Photo by Jeff Bottari/Zuffa LLC
Paige VanZant is now experiencing COVID-19 symptoms after her husband Austin Vanderford recently tested positive for the virus.
Bellator welterweight Austin Vanderford was scheduled to fight at Bellator 246 this weekend. Those plans are now off the table after he tested positive for COVID-19.
Now, it looks like things have taken a turn for the worse. Newly-signed BKFC fighter and former UFC prospect Paige VanZant recently made claims that Vanderford may have gotten her sick.
“12 Gauge” told the whole story in a recent YouTube video she uploaded, while also asking for help from fans online. VanZant says she never rendered a positive test but felt most of the symptoms.
Well….. we are officially sick. We need your help though. So, Austin was starting to get sick and tested positive. I immediately went and got tested and it came back negative…. the next day I started getting sick and have progressively been getting worse the last few days. Today I feel absolutely terrible!!!!!
I posted the full video on our YouTube and we need some advice. Do I have Covid, or something else? I have a 102 fever and tons of other symptoms. Has he been sick this whole time since he tested positive a month ago.
I am so confused by all of this. We are staying home but can’t seems to find any answers. Should I go get tested again???? Please watch, the link is in my bio. LMK.
The VanZants recently moved to Coconut Creek, FL to train at American Top Team, where according to Vanderford, had at least five fighters testing positive. Among them is UFC lightweight Thiago Moises, who was pulled off his scheduled fight on Saturday.
Nonetheless, ATT owner Dan Lambert downplayed it as a “bad run of luck.”
“[Florida was] up to 15,000 cases a day, and now we’re under two, last I checked,” Lambert said (via MMA Fighting). “It’s just a bad run of luck. Everybody’s in close proximity to each other, so if somebody happens to catch it, you can do everything you can to be cautious and put standards in place to get people tested and do temperature checks when they come in and be diligent when people feel symptoms and get them out of the gym and keep them out of the gym until they test negatives.

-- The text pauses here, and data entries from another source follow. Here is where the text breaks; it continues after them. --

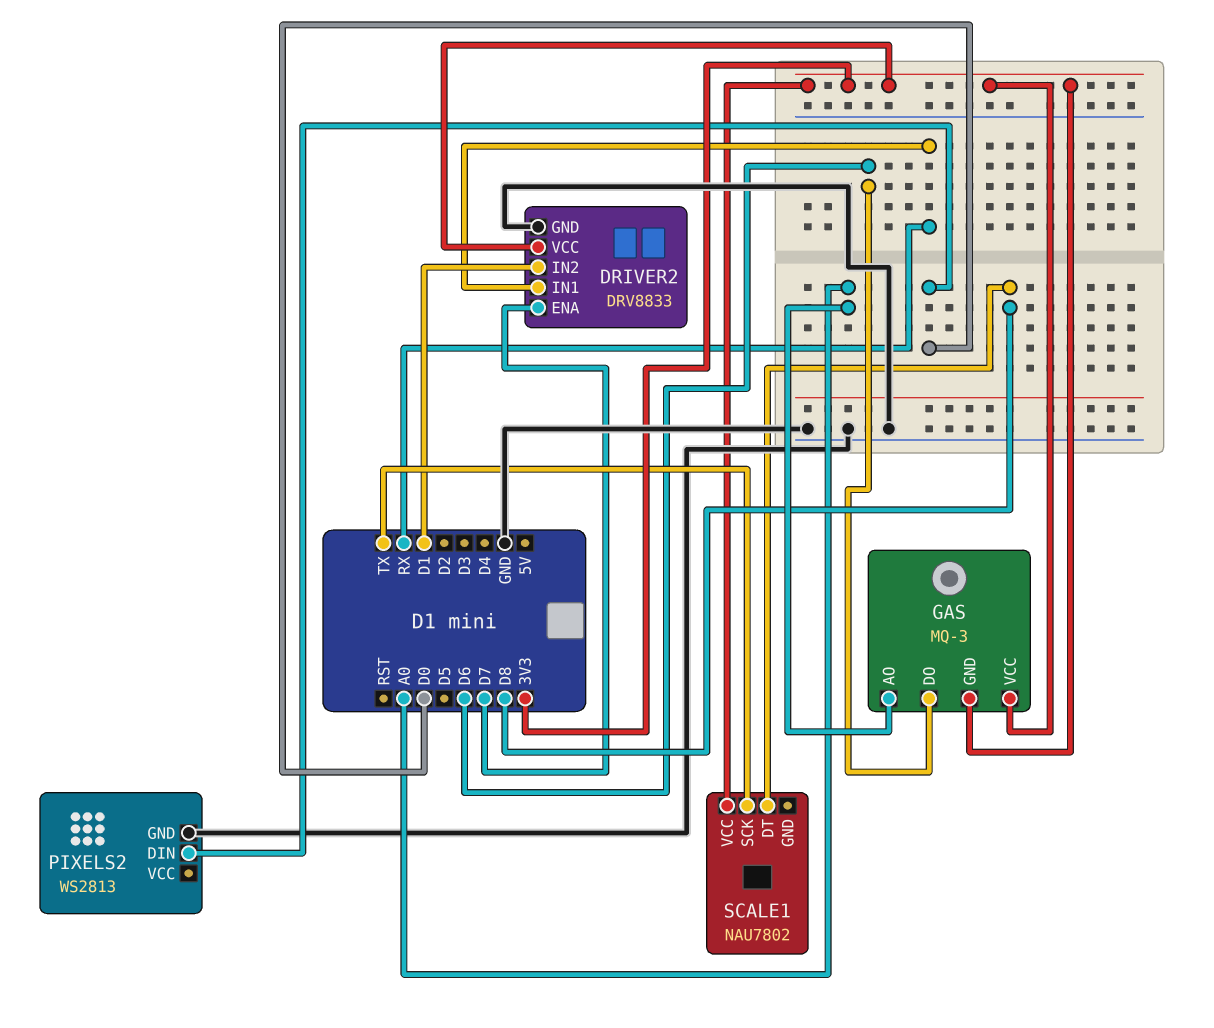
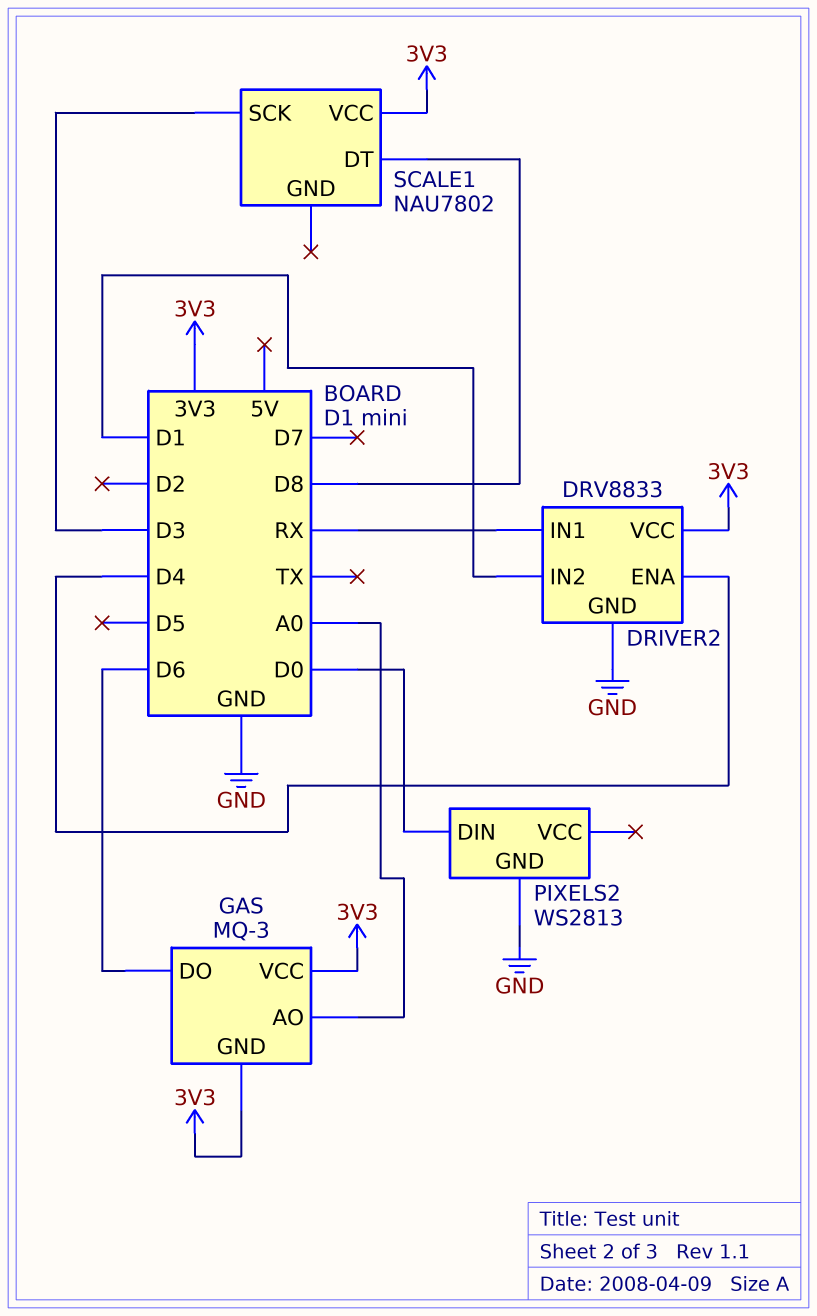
DRIVER2 pin ENA: D7 -> D4
SCALE1 pin SCK: TX -> D3

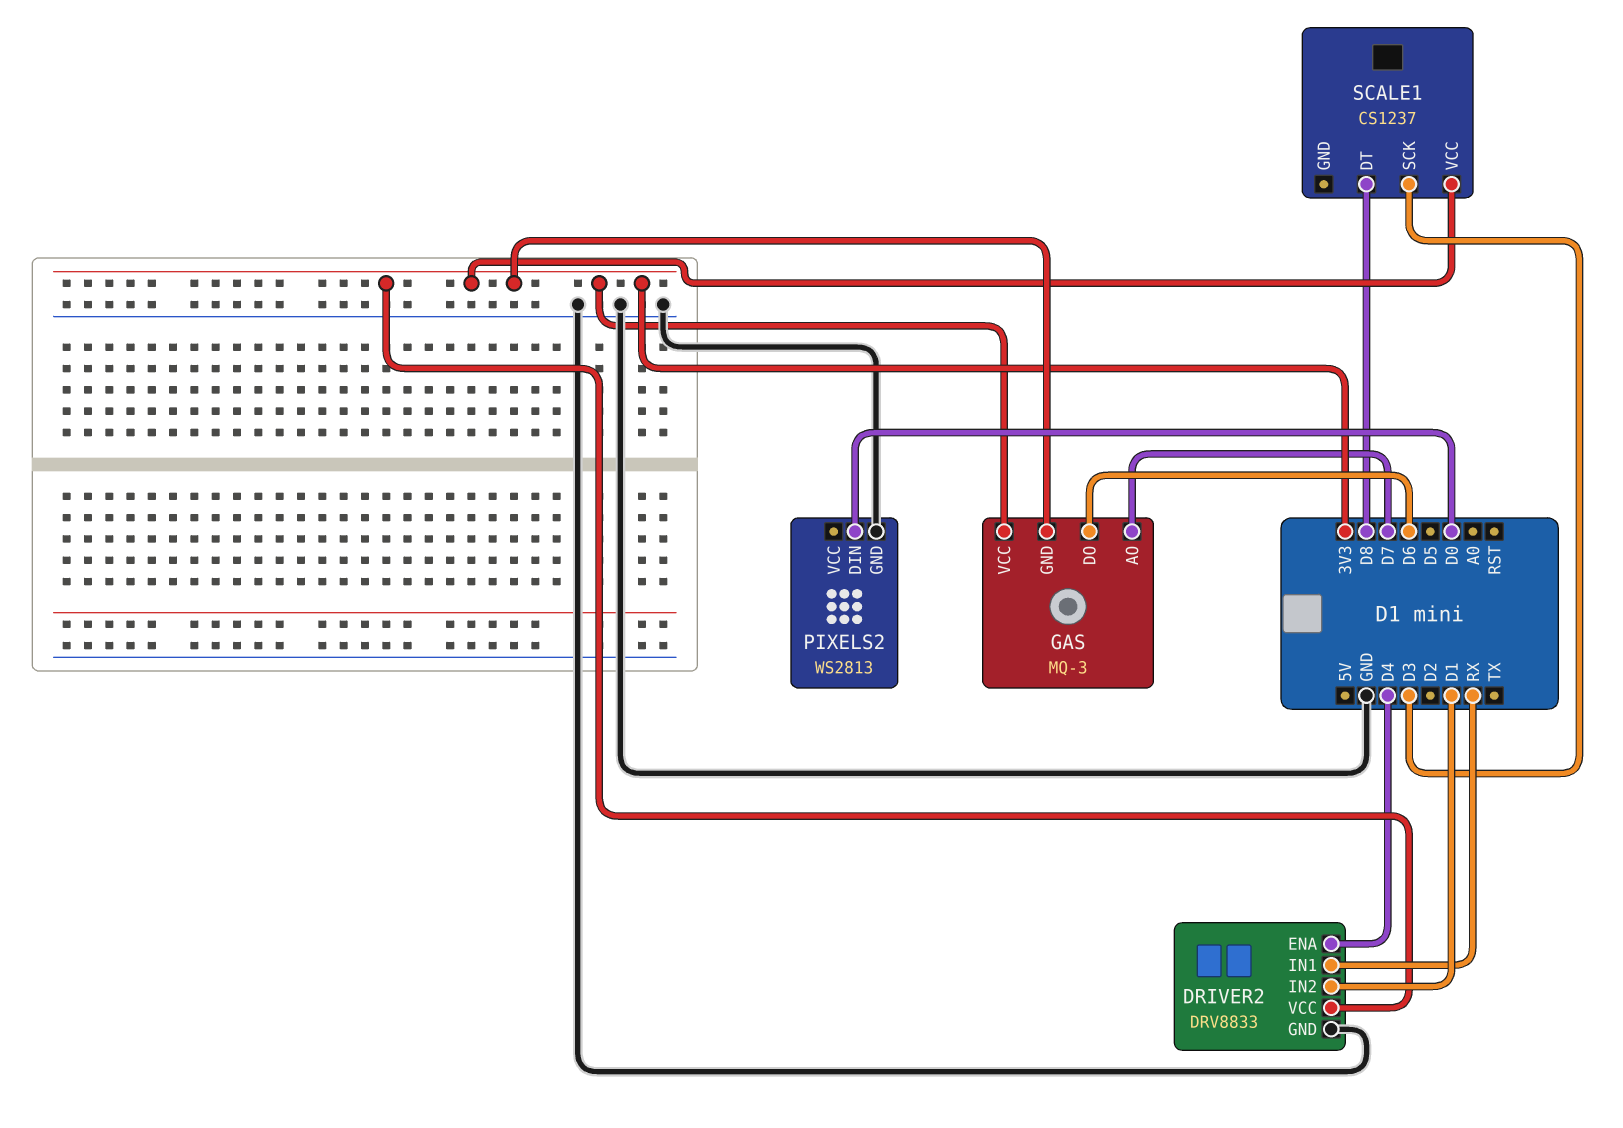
GAS pin AO: A0 -> D7
SCALE1: NAU7802 -> CS1237

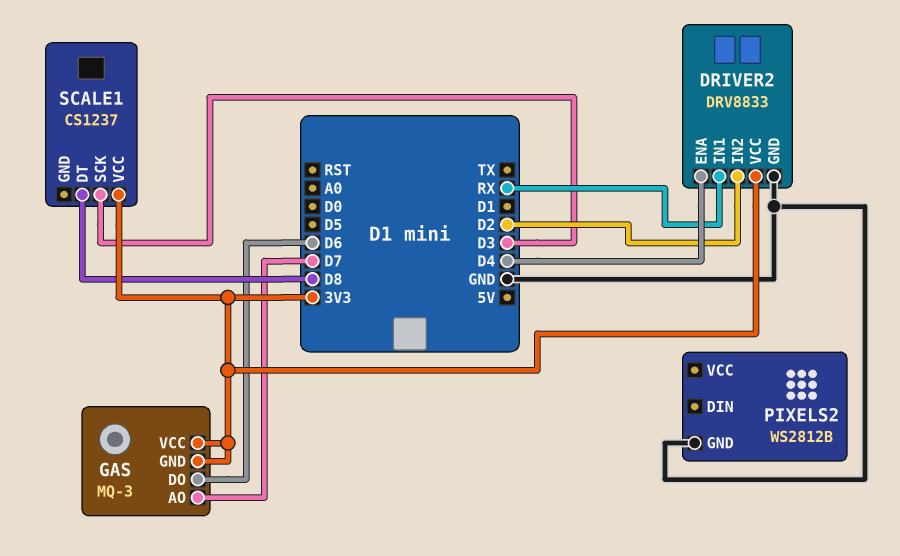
DRIVER2 pin IN2: D1 -> D2
PIXELS2: WS2813 -> WS2812B
PIXELS2 pin DIN: D0 -> none

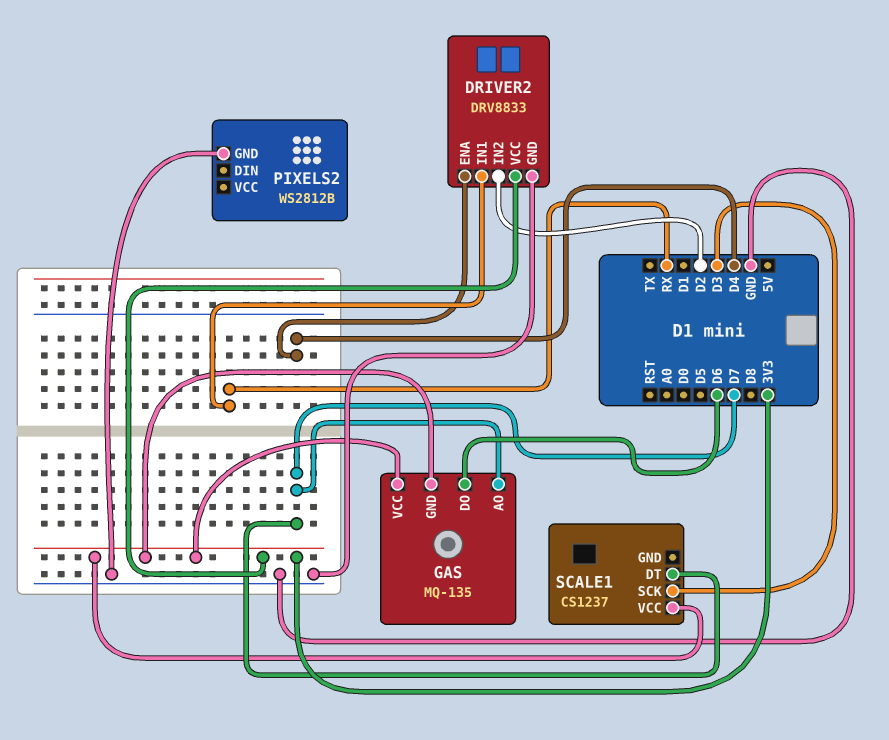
GAS: MQ-3 -> MQ-135
SCALE1 pin DT: D8 -> D7

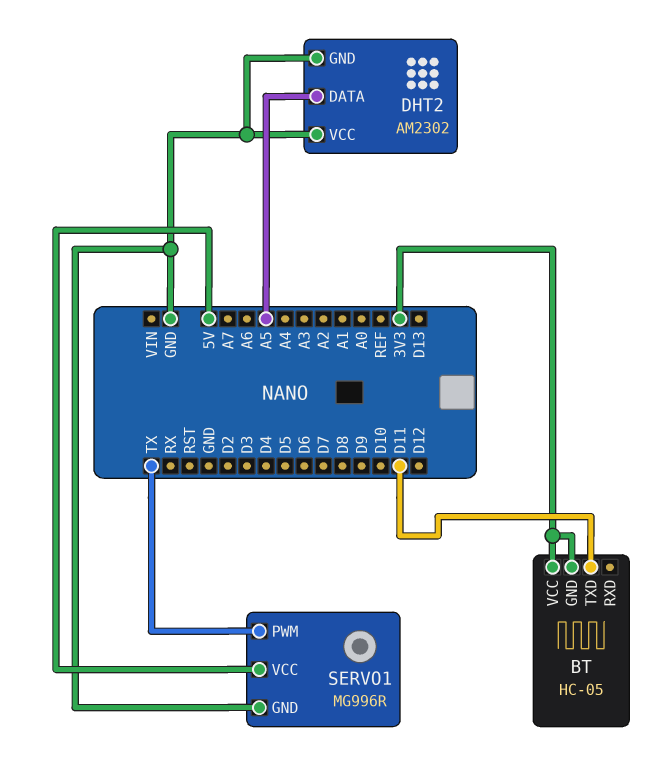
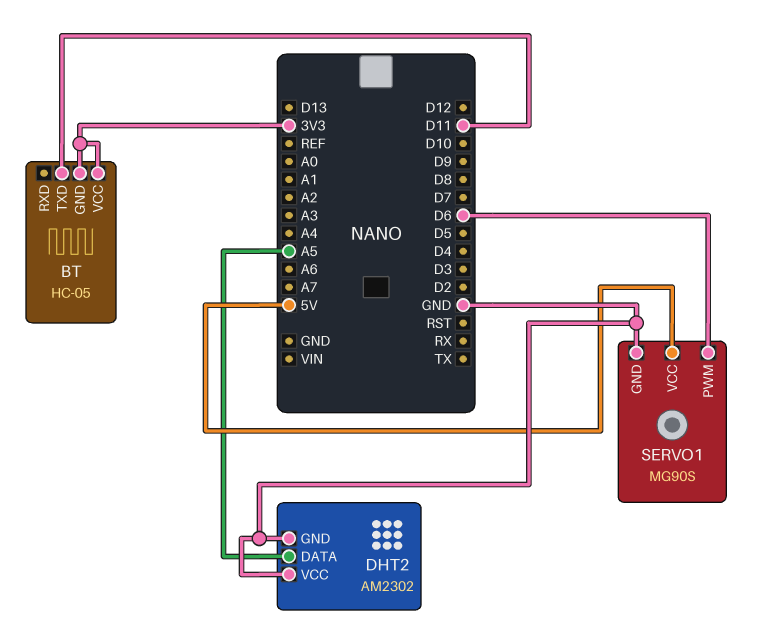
SERVO1: MG996R -> MG90S
SERVO1 pin PWM: TX -> D6

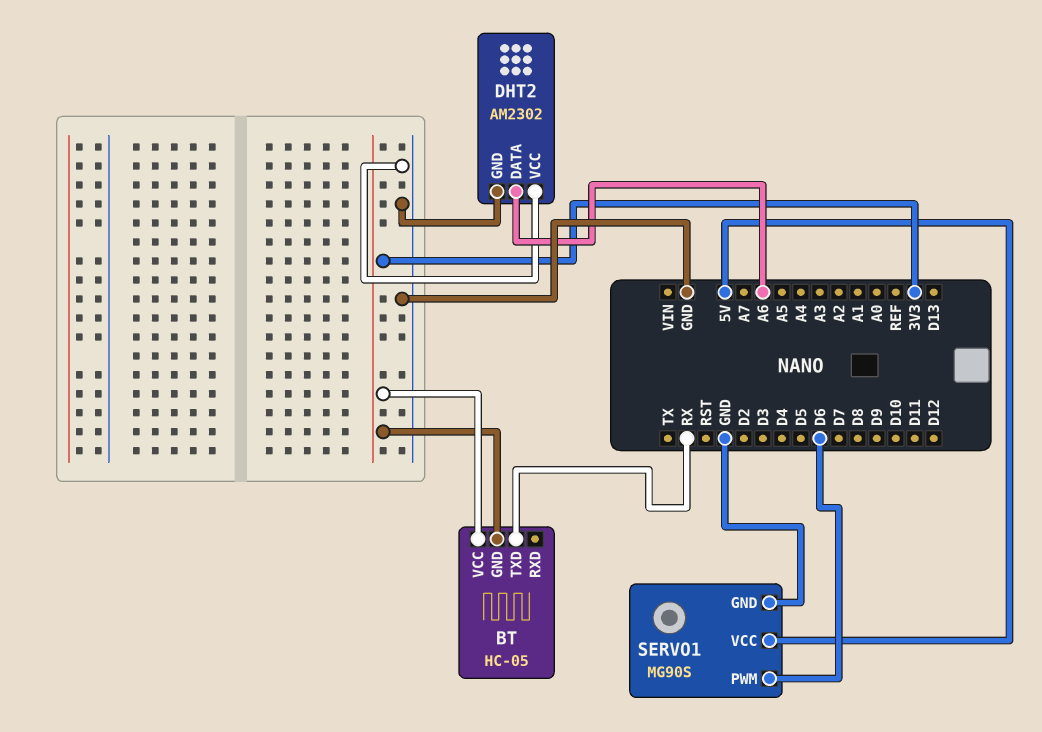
BT pin TXD: D11 -> RX
DHT2 pin DATA: A5 -> A6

“But if somebody is asymptomatic and passes it on to somebody else, the people in their group are prone to get it. You can’t socially distance when you’re getting ready for a fight. It’s going to happen.
“People have to live their lives – they’ve got to go out and earn a living,” he added. “I can’t tell people at our gym, you can’t go to work because somebody else at the gym that you may or may not have worked with got sick. It just doesn’t work like that.
“Back when this thing first came out and nobody knew how serious it was, or what the long-term effects were of people who got sick or how high the mortality rate may or may not be with the disease, I totally understand shutting down and doing what you have to do, because nobody knows where it’s going.
“But with the knowledge that we have and the chances of having serious health effects by being exposed to this that are otherwise healthy are just so, so minimal. I don’t have second thoughts. We’re going to run our gym the best we can. We’re going to do our best to keep the gym as safe and protected as we can, and unless the science proves otherwise, and in my opinion, it hasn’t, we’re going to be open for business.”
PVZ’s bare-knuckle boxing debut isn’t set in stone yet. But as BKFC president David Feldman also told MMA Fighting, he will consider a postponement if VanZant tests positive.